One of the common problems in software-defined datacenters is the latency of the virtual machine disk which will slow down the application and increase response time. The virtual machine owner or user declares that its system is slow and the question arises whether the slowdown is coming from a virtual infrastructure or storage device or operating system and how to troubleshoot it?
In this section, we will discuss the storage parameters in VMware ESXi and show you how troubleshot disk latency in your environment. Lets SSH to ESXi host and leverage esxtop command to identify the problem. Esxtop allows monitoring and collection of data for all system resources: CPU, memory, disk, and network.

SSH to ESXi and type “esxtop“, a window like the following appears which shows by default information about CPU.

Type “d” to switch into disk adapter mode and find good information. By default, the screen will be refreshed every 5 seconds, change this by typing “s” and then “2” to update statistics every 2 seconds.
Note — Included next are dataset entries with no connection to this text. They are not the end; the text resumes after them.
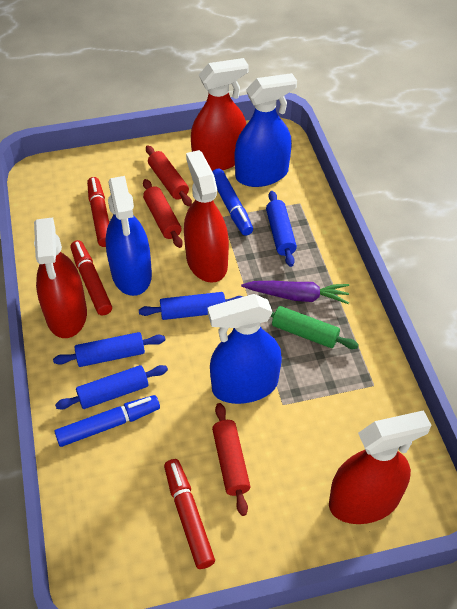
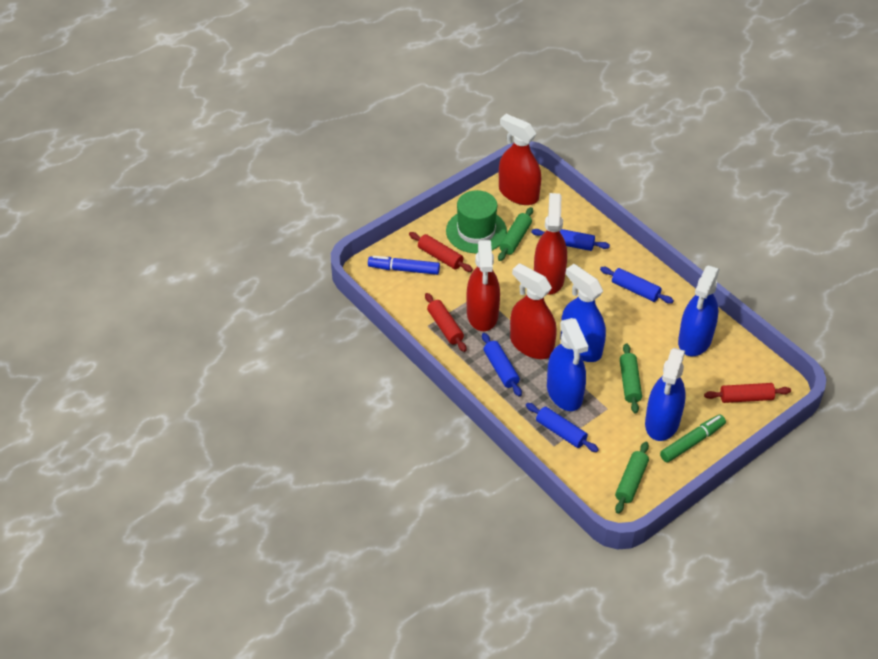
blue marker: 2 -> 1
blue spray bottle: 3 -> 4
green hat: 0 -> 1
green marker: 0 -> 1
green rolling pin: 1 -> 3
purple carrot: 1 -> 0
red marker: 3 -> 0

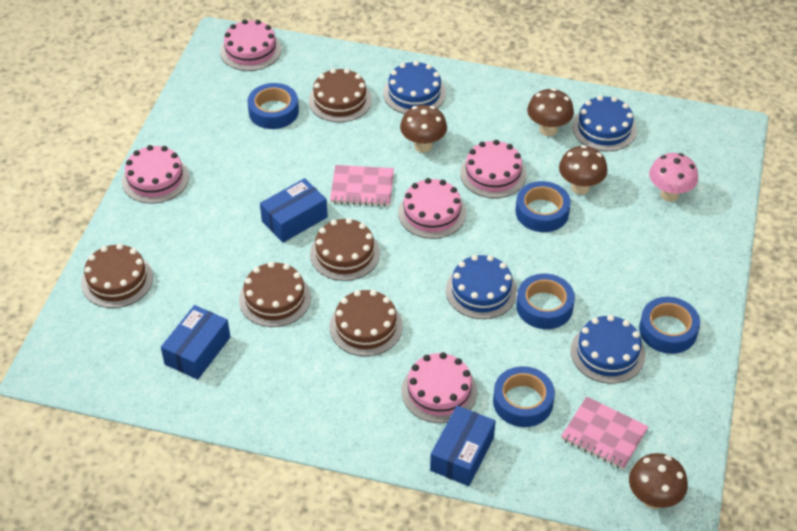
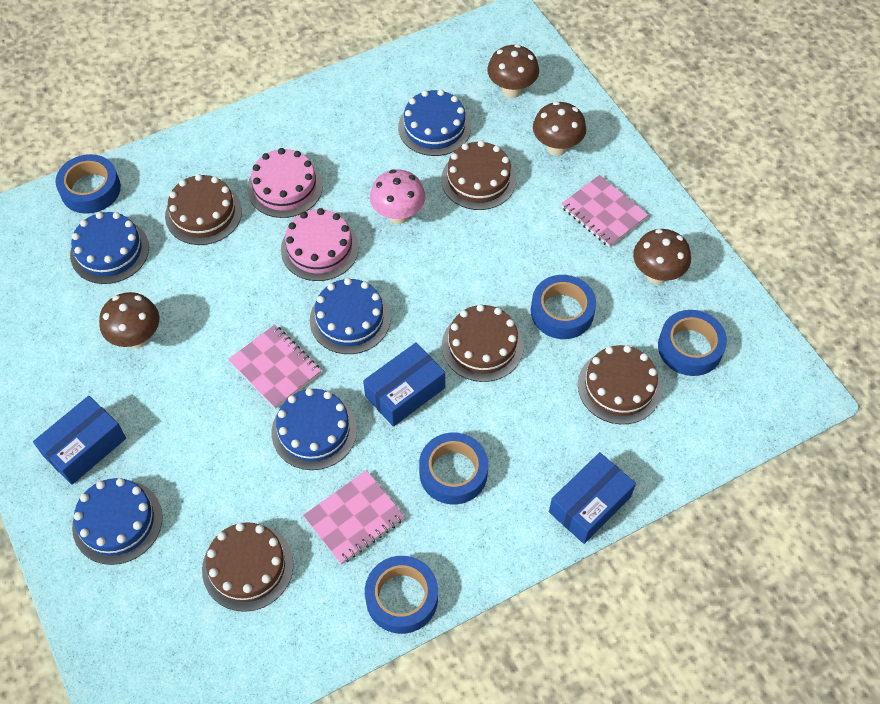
blue cake: 4 -> 5
pink cake: 5 -> 2
pink notebook: 2 -> 3

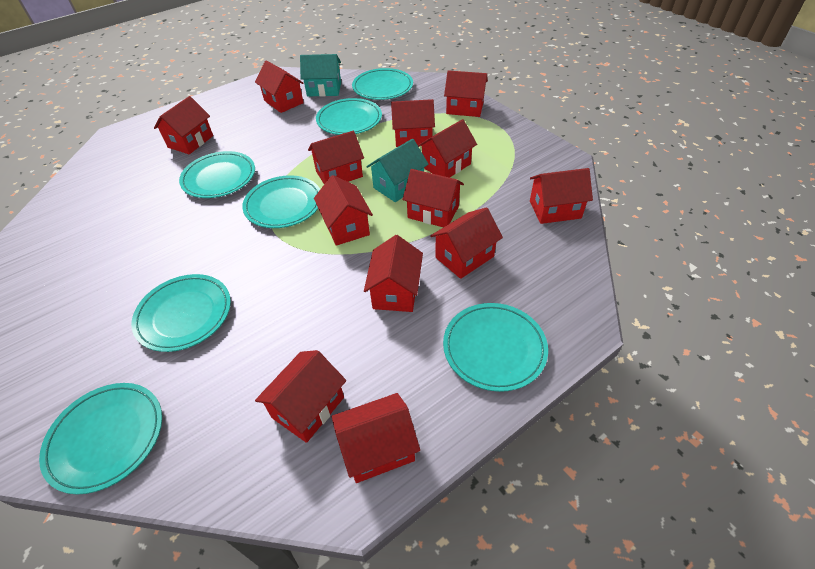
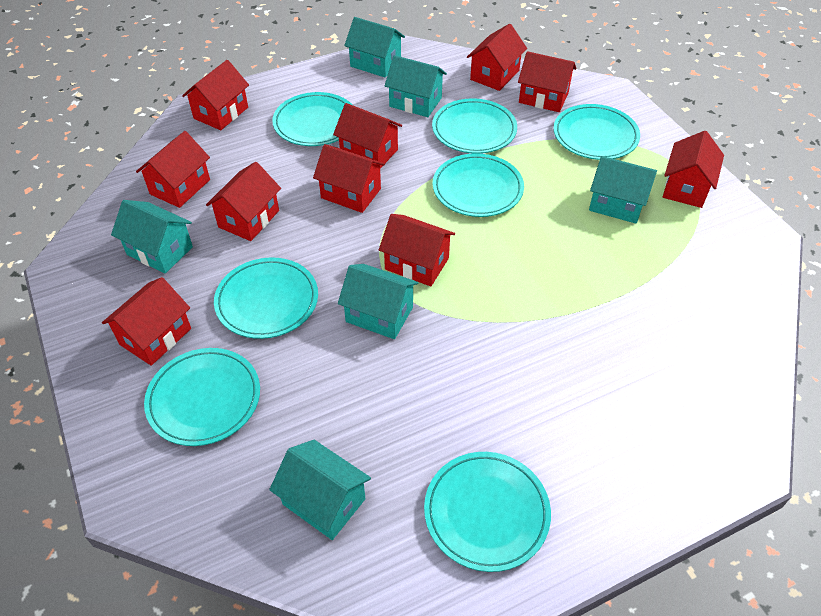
red house: 13 -> 10
turquoise house: 2 -> 6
So let’s see what these statistics are and how we can use them.

CMD/s: Number of commands issued per second. In most cases, it is equal to IOPs unless there are a lot of metadata operations (SCSI commands)
READS/sThe number of read commands issued per second.
WRITES/s The number of write commands issued per second.
DAVG/cmdThe average response time of the device in milliseconds per command.
KAVG/cmd The average response time of the command spends in the VMkernel.
GAVG/cmd The is Guest average response time, which calculated with the formula: DAVG + KAVG = GAVG

These counters report latency at three different points in the ESX storage stack. In the context of the figure below, the latency counters in esxtop report the Guest (GAVG), ESX Kernel (KAVG) and Device (DAVG) latencies. As you see GAVG is the sum of DAVG and KAVG counters.

If you have high latency in the DAVG parameter, you should look for a problem in your underlying infrastructure, as you see in the figure above, DAVG is a 20 millisecond which related to HBA, Fabric, Array SP. In order words, you should check the storage controller, SAN switch, cable, check the CPU utilization of the controller, the disk utilization of storage (LUN)  and any physical equipment that includes between the host and storage device, and including the device itself.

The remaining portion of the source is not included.